I don't even know what your point is in your rambling, incoherent speech. You're talking about child support, then orphans, then sending a man to Mars…

So it seems you don't like single parents…is it because of your mom. Do you resent your mom? My dad was basically a single parent and raised the five of us while our mom went running around. We all turned out fine. Fully functioning adults. I am a single mother – because I left my abusive, drug addict ex husband. That's why his first marriage failed (I found out after). But I'm doing just fine raising our daughter without him and I have a stable job – and she has medical issues and I still manage to take care of her. I was married when I had her – so what do you say about married couples who have kids, then get divorced? What should happen to those kids? I mean you want unmarried women to abort their pregnancies if the sperm donor doesn't want to participate…so what happens when a marriage ends and the sperm donor in that relationship doesn't want to support his kids? Or the incubator doesn't want to be a mom?

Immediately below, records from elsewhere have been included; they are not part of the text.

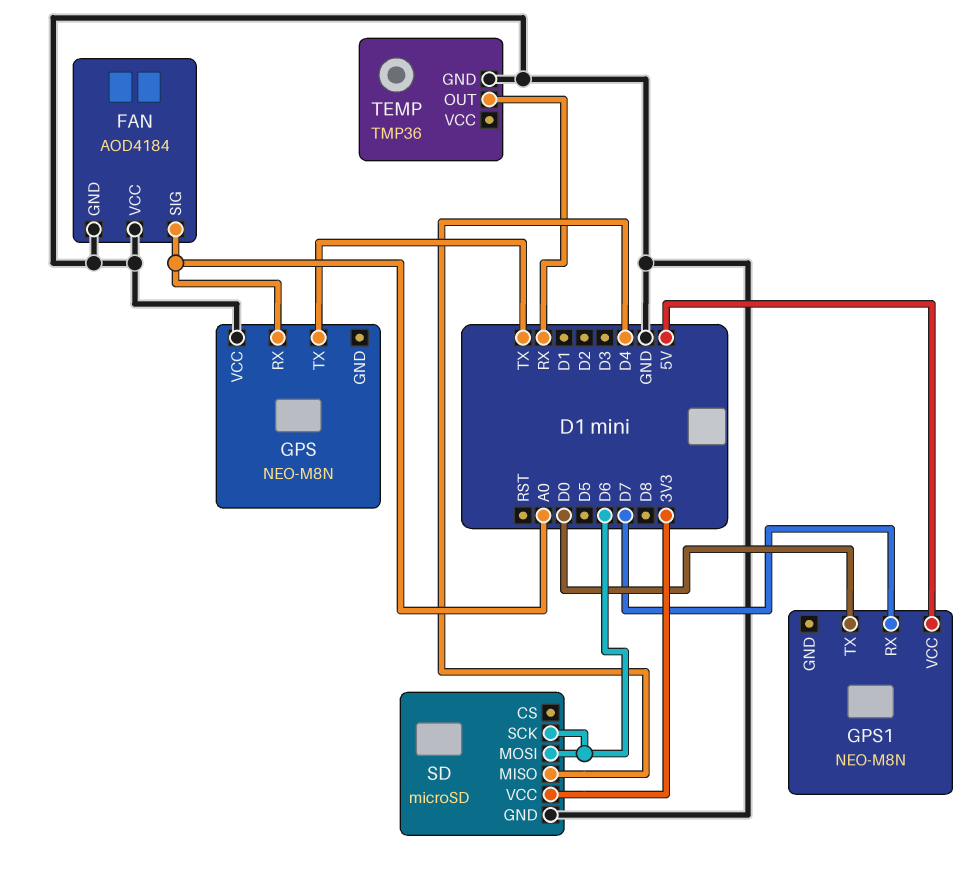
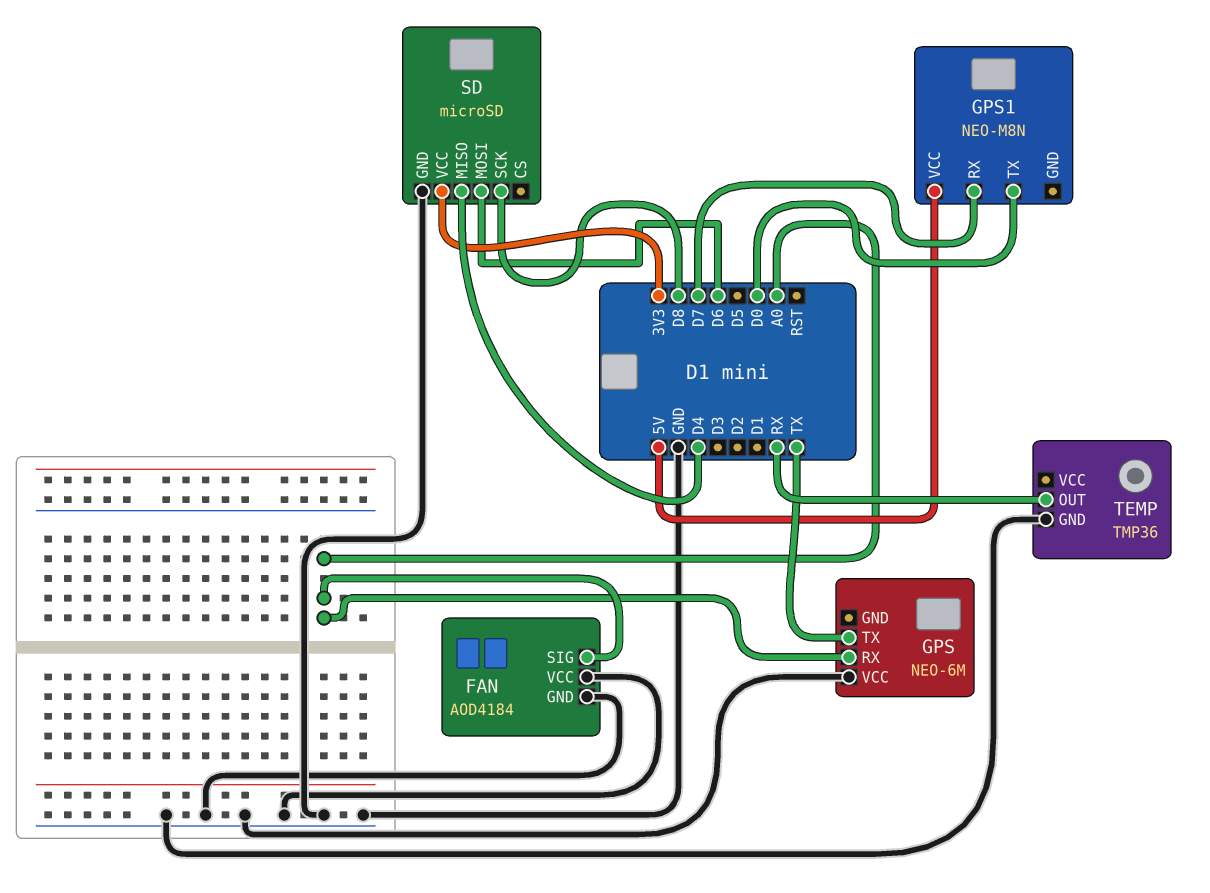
GPS: NEO-M8N -> NEO-6M
SD pin SCK: D6 -> D8

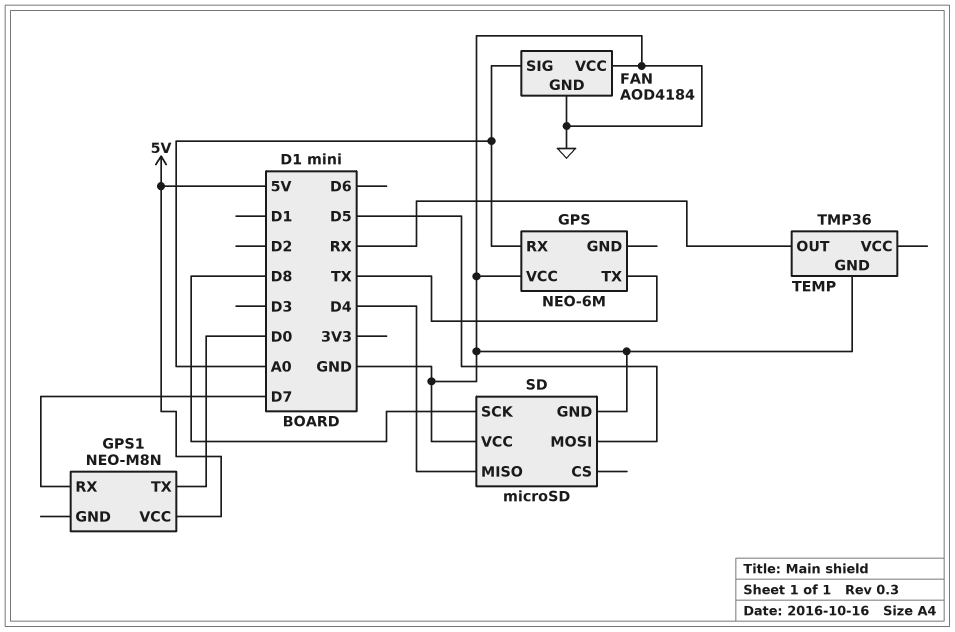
SD pin MOSI: D6 -> D5
SD pin VCC: 3V3 -> GND

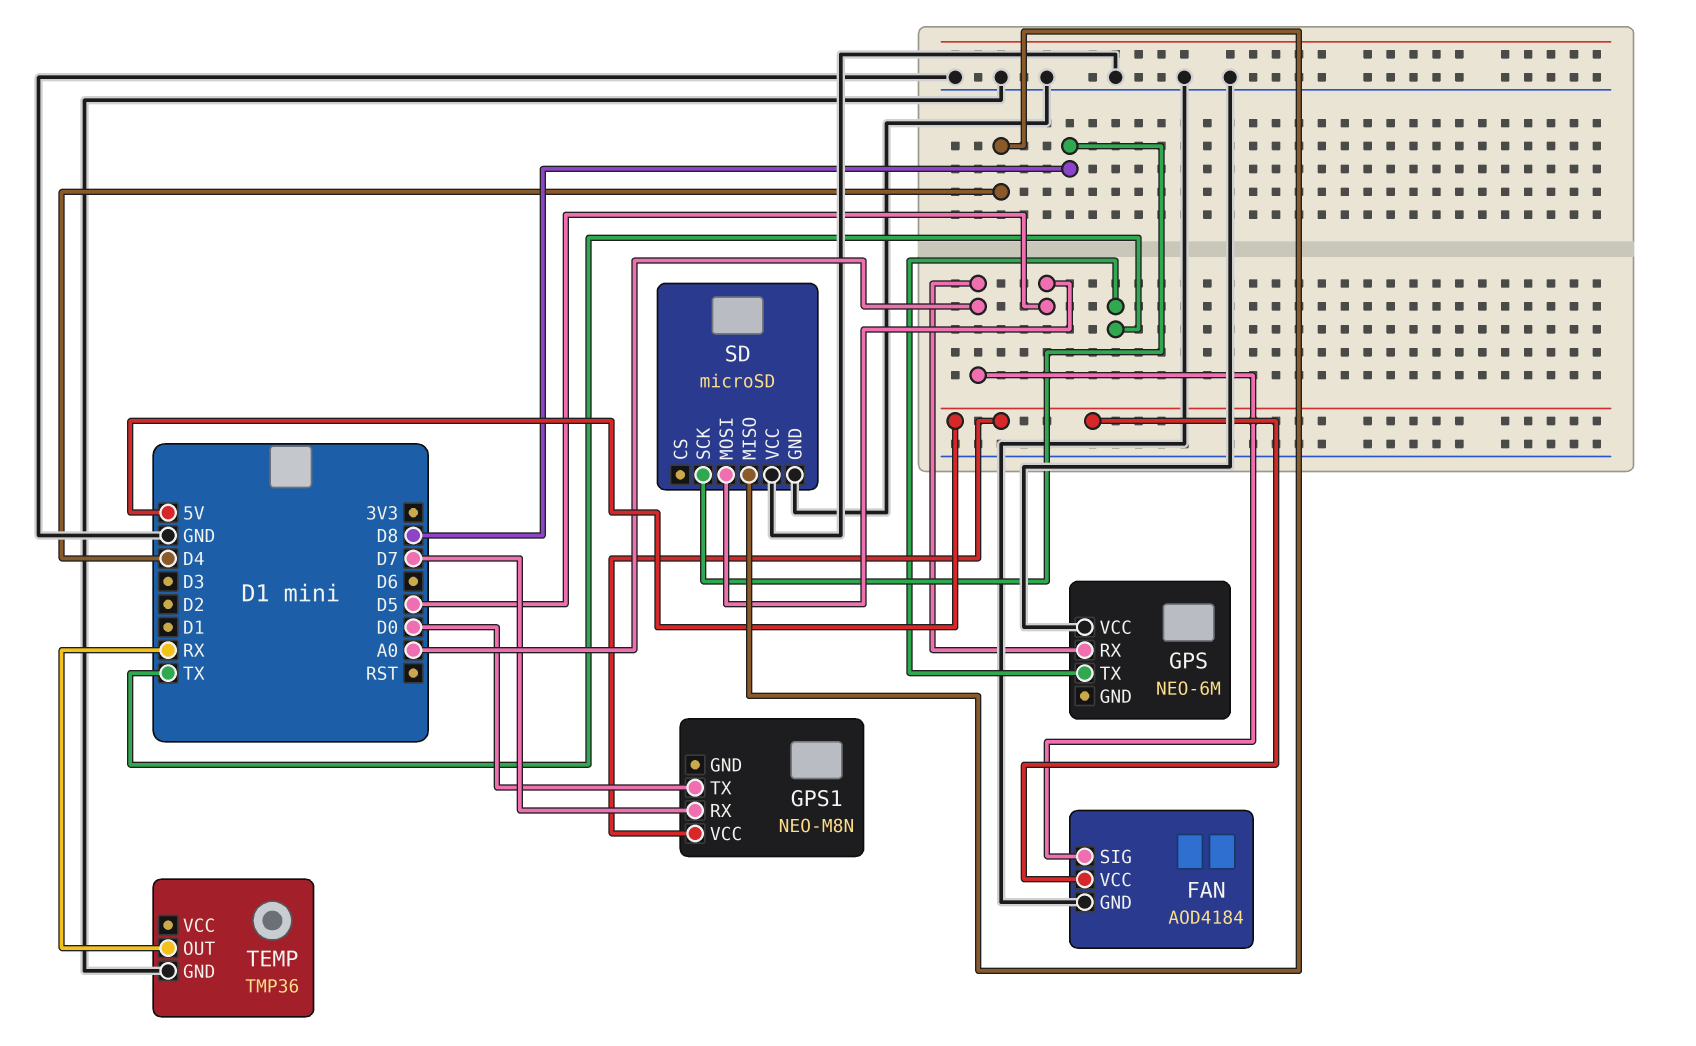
FAN pin VCC: GND -> 5V

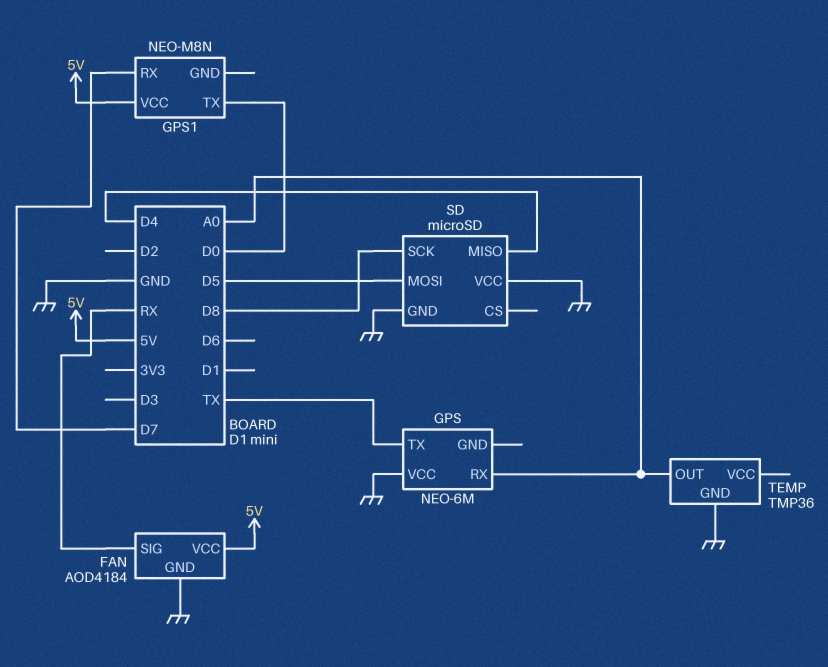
FAN pin SIG: A0 -> RX
TEMP pin OUT: RX -> A0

Pretty sure we all know our government has corruption in it and has since this county started…you just need to figure out what your issue is with. Is it with single parents? Child support? Orphans? What is it?
 
One parent would be deprived of the immediate opportunity yes, but not his or her right.

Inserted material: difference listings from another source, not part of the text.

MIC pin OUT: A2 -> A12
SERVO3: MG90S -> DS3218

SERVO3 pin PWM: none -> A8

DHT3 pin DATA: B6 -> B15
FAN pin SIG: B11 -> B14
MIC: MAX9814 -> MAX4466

The fact that I said the kid should have two parents or none is one of the key points I made


The parent wouldn't be deprived of raising the child, just the immediate opportunity to do so. The parent's rights to raise a child doesn't change which seems to be what you're getting at.

The fact that a child should be raised by two parents or more or none at all is exactly the point I'm trying to make. How would that possibly go against the Constitution? And as I've stated an orphanage would be a perfectly acceptible place for a child to stay at if they werent treated like juvenile delinquents and instead like retired people but in reverse.

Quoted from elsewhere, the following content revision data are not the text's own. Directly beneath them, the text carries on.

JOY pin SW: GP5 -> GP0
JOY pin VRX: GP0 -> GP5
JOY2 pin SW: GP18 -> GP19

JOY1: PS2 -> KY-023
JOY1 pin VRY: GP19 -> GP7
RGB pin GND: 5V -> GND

The purpose of a nation is to have all its denizens not just in line but also receiving the choice to live in a way that is in their own individual best interest. If a mother has a right to neglect an innocent living being and use it as a source of income, then the right to chose to deny a person that ability doesn't seem so bad, yet it's "unconstitutional." Explain.

There's no "fact' that a child should be raised by two parents. Plenty of people are raised by single parents and turn out fine. Or their grandparents. Or are adopted. Or foster parents. There are any number of possibilities of how someone is raised.

You need to cut back on the drugs and booze man. I don't know what your issue is with single mothers but you need to seek some counseling for it. Most of us don't get ANY child support. Or any support at all.
 
Even if your father had been in the home when you were growing up, you weren't guaranteed a Disneyland childhood. No court would order him to play catch with you in the backyard, or teach you to ride a bike, or read you bedtime stories. No court would order your parents to spend a certain amount of their income on what you wanted. As long as you had the basics to live, it was still and always totally up to your parents to decide how they wished to parent, how much time to spend with you, and how to spend their money. Children who are truly neglected and abused do have protections via CPS.

Not all parents bail at the same time. Should you have been ripped away from your mom at the age of 3 and placed in an orphanage? What if you were 12? Not all parents leave entirely voluntarily. They can get sick, die, be deployed, have a job transfer, need to relocate to care for an elderly family member, or any number of other things.

I don't know where you got the notion that orphanages were like 5 star hotels where the kids regularly get to go to amusement parks and have super loving and attentive staff. What you describe sounds more like an exclusive and very expensive boarding school. Considering how difficult it is to find good foster parents, teachers, day car workers, and other child care givers, I'm not sure how you think these orphanages could be staffed.